We talked a little yesterday about a podcast I like and it reminded me that October is for storytelling.
It’s cold. It’s colder today than it was yesterday and it was colder yesterday than it was last week and this trend will continue until spring. So, we come inside and we gather and we talk about how great summer was or what our plans for winter are and when we run out of things to talk about, we tell stories.
Gather around the campfire, the hearth, the kitchen stove. Find a warm place and talk about the past.
Storytelling has changed over time. We have more ways to tell our stories and more opportunity for new and wider audiences. Time will tell if this is a positive or a negative.
When I was little, I was a voracious reader, but eventually the forced reads of high school and college beat that out of me. It’s only been recently that I’ve come back to it, a convenient Kindle in hand. I use Goodreads to keep track of what I’m reading and to see what friends are into. And I follow the path laid out by the Goodreads and Kindle challenges (“Read a book from this list by this date and complete the challenge!). The autumn challenges have me looking at lots of books about witches.
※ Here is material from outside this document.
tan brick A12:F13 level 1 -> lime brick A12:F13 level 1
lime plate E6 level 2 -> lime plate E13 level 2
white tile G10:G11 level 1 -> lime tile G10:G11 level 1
And when I tire of reading, there is an entire world of podcasters ready to tell me their stories. October brings me back to Tanis (https://tanispodcast.com/) and the Black Tapes (https://theblacktapespodcast.com/). They’re both a decade old and haven’t had new episodes in years, but they’re still hauntingly October. When you’re done with those, Rabbits and The Last Movie are in the same vein and from the same people. Want shorter stories? Spooked with Glynn Washington. Spooked has a couple live shows coming up in LA and Oakland if that’s your thing. My friend Chris turned me on to Old Gods of Appalachia some years ago and I listen sporadically, so I never know for sure where we are in the stories (https://www.oldgodsofappalachia.com/. They only have 90 episodes, so maybe I’ll just start over.
Or maybe I’ll work on a story of my own.